The difference between NULL and NOT EQUALS

Searching Null vs NOT EQUALS

When using a “negative” search such as !=, it is important to understand the difference between a NULL value and an empty value. NUll means a value that is unknown or not applicable. Empty means known but not present. This has implications for the way you may construct a query.

For Exampe: If you try a query such as “Give me all genes where the gene name doesn’t equal something (e.g. ACXE)” it excludes all the null values from the results too. In such a case you probably want the query to return all genes where the name does not equal “ACXE” AND those that do not have a name. For those that do not have a name the field is NULL (which is different to empty).

For example, try this query in FlyMine:

<query name=”” model=”genomic” view=”Gene.name” longDescription=”” sortOrder=”Gene.name asc” constraintLogic=”A and B”>
<constraint path=”Gene.organism.name” code=”A” op=”=” value=”Drosophila melanogaster”/> <constraint path=”Gene.name” code=”B” op=”!=” value=”ACXE”/>

</query>

../_images/NameNotEquals.png

It returns 7627 genes. So from the total fly genes it has not returned the one gene that has the name ACXE AND all the genes which are “NULL” for gene name.

Now, if we add an additonal constraint:

<query name=”” model=”genomic” view=”Gene.name” longDescription=”” sortOrder=”Gene.name asc” constraintLogic=”A and (C or B)”>
<constraint path=”Gene.organism.name” code=”A” op=”=” value=”Drosophila melanogaster”/> <constraint path=”Gene.name” code=”C” op=”!=” value=”ACXE”/> <constraint path=”Gene.name” code=”B” op=”IS NULL”/>

</query>

(NOTE: also change the constraint logic to C or B)

../_images/NameNotNull.png

We now get 18, 059 rows - this is all the genes which do not have name ACXE and all genes which have a NULL name.

Note: To add the “NULL” constraint, select “Filter query results on this field having any value or not” and select the “Has no value” checkbox:

../_images/AddNotNullConstraint.png

Troubleshooting

I am not sure how to start building a search, it looks hard?

Every template query can be displayed in the query builder. Try looking at some of the simpler template searches in the query builder and see how they have been constructed. Use this as a starting point to play around with changing a constraint or change what is shown in the results table. If you need extra help, please Contact Us.

To decide which class to select to begin building a query think about the data you are trying to return.

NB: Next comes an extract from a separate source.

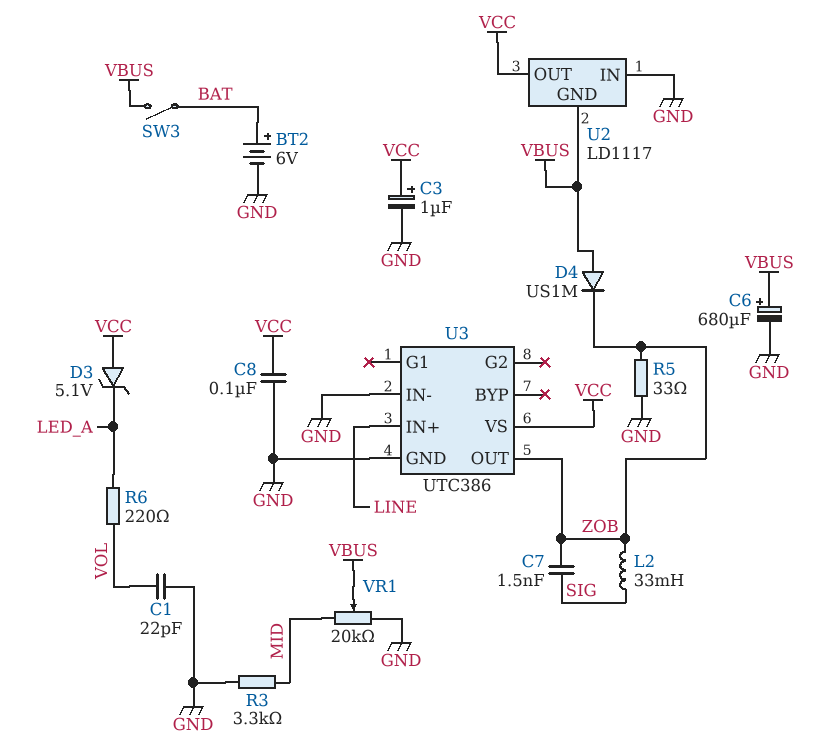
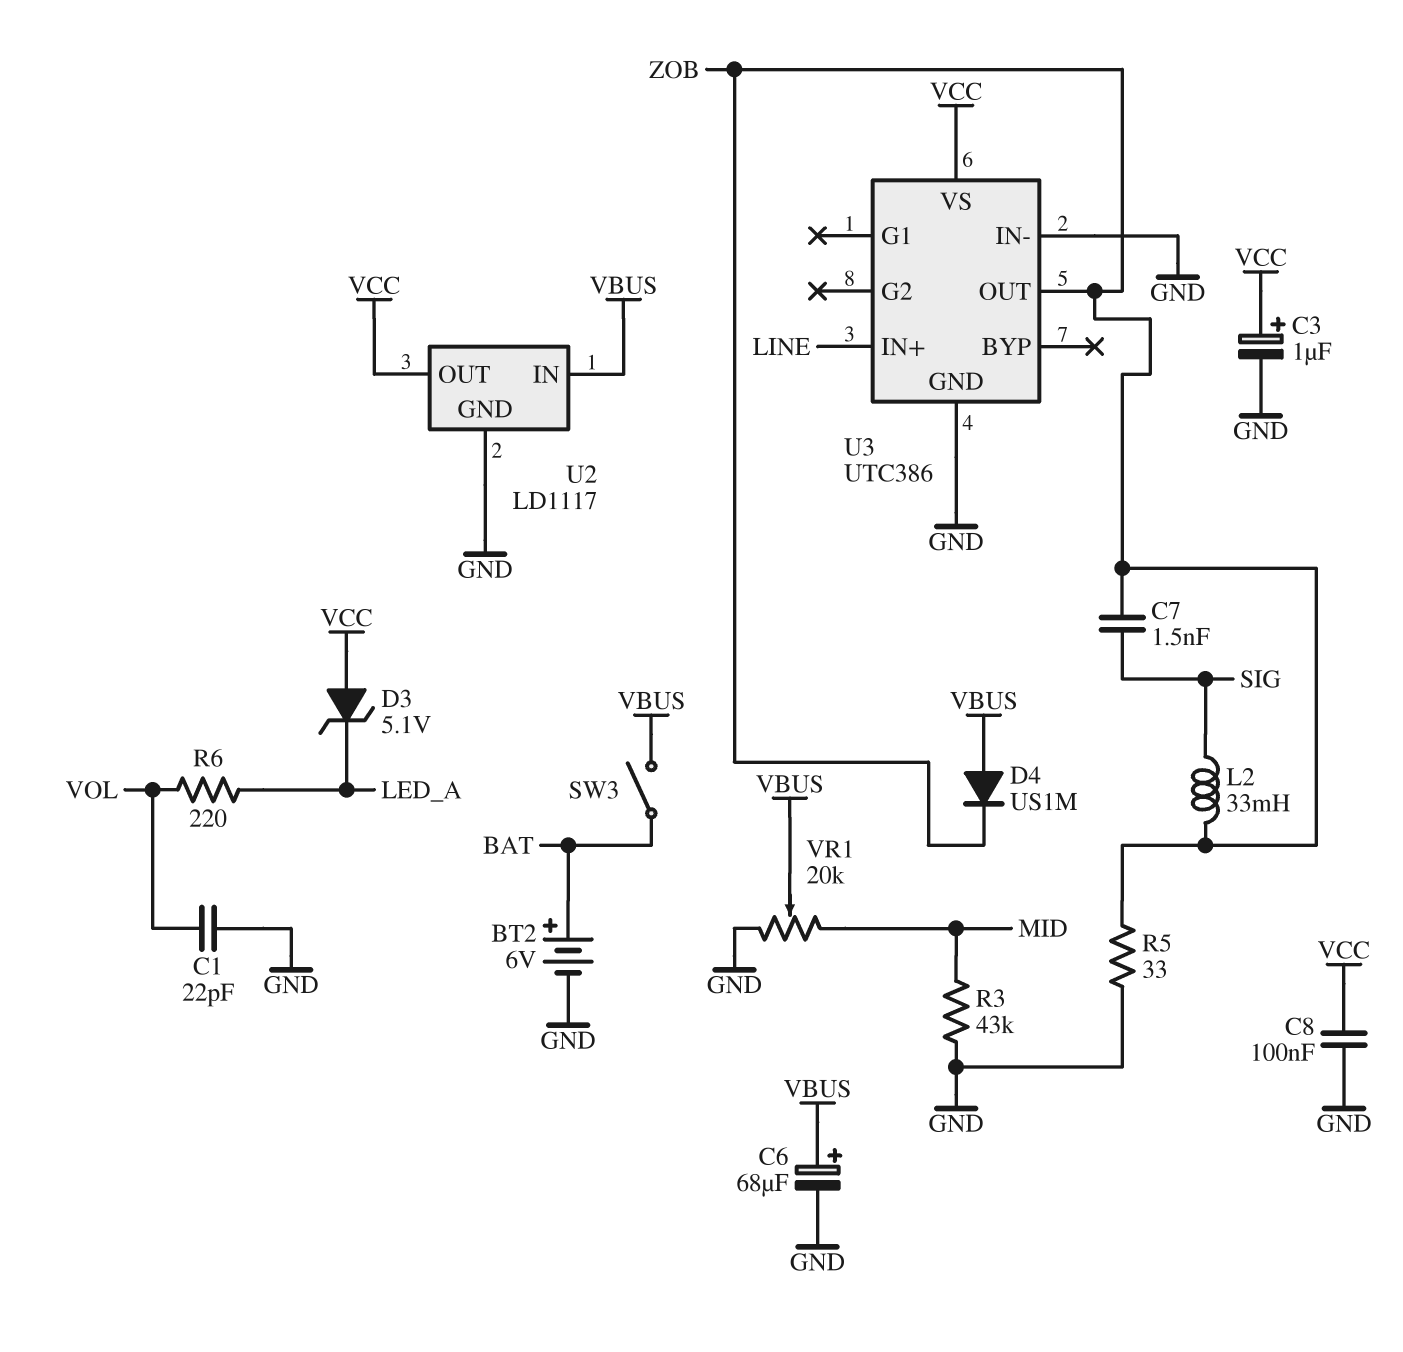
C6: 680uF (plus VBUS, minus GND) -> 68uF (plus VBUS, minus GND)
R3: 3.3k (GND, MID) -> 43k (GND, MID)
U2 pin GND: VBUS -> GND
U2 pin IN: GND -> VBUS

For example, if you want to know about the expression of a set of genes, you can start your query from Gene, where you can define which genes you are interested in and from here navigate to the expression data, where you can define what expression data you which to see. However, you could construct the same query by starting from the expression data and defining this first. The expression data links to Genes and so you can then add your gene constraint.

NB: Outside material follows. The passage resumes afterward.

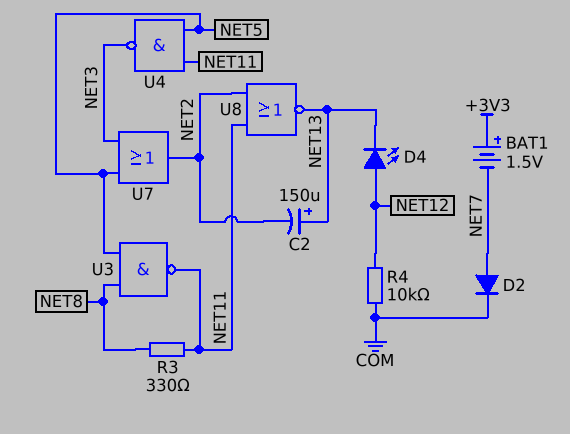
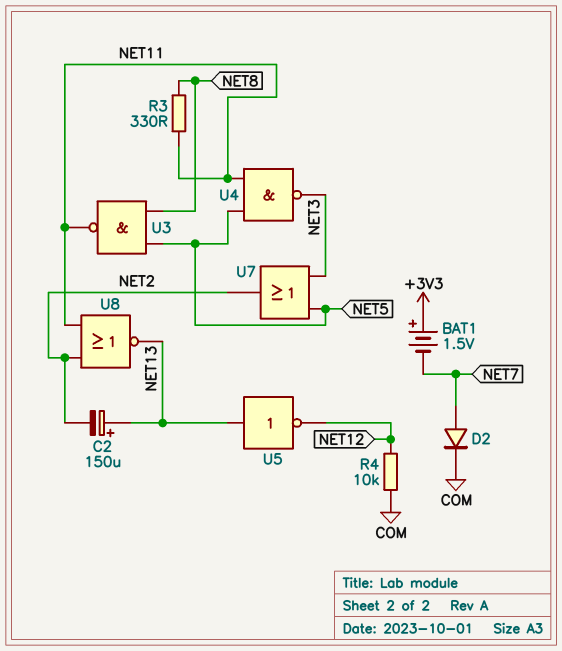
D4: LED (A NET12, K NET13) -> none
U5: none -> NOT (in NET13, out NET12)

I can’t find the data I am looking for in the model browser

The data model is based on the sequence ontology and so follows the logical relationships found in biological data - i.e. Exons are referenced from Gene and Protein domains are referenced from Protein. Many additional classes and fields have been added and these also follow logical biological relationships. So if you are looking for Gene expression data, you will find this referenced from Gene. For details of all the data sources loaded see the Data tab. If you need additional help, please Contact Us.

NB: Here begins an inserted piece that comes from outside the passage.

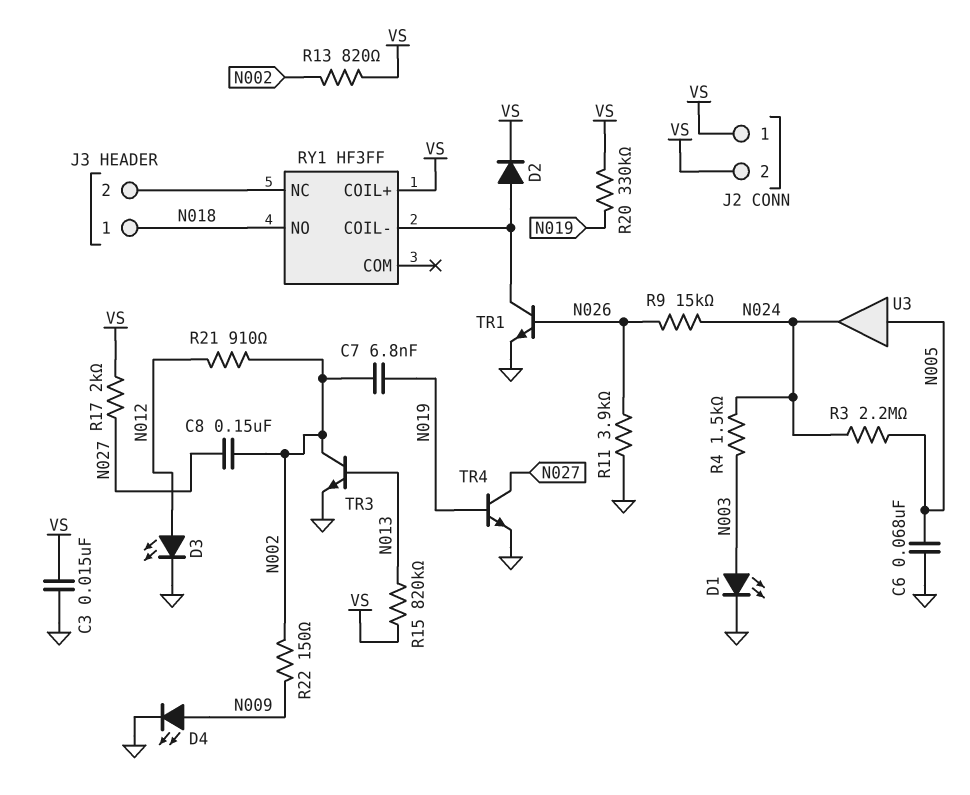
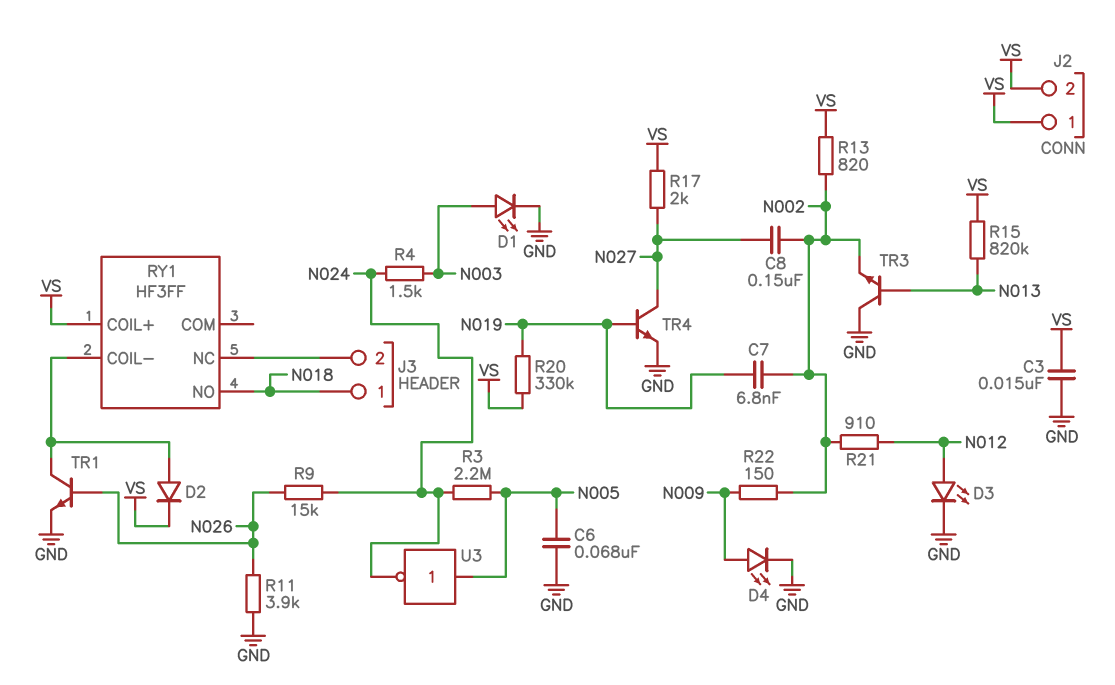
TR3: NPN (B N013, C N002, E GND) -> NPN (B N013, C GND, E N002)
U3: buffer (in N005, out N024) -> NOT (in N005, out N024)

I don’t understand what this field/class means.

Some of the fields have an information icon which provides an additional description of the field. Otherwise, if you are unsure of the contents of a field, add it to your results and run the query. Most searches run very quickly so it is easy to move to and from the results while you fine-tune your query. It is also possible to do this from within the Results Tables. If need additional help, please Contact Us.

How do I navigate to a class I have constrained without having to go through the model

browser again?

Clicking on a class name in the right hand summary pane will open the model browser at that class.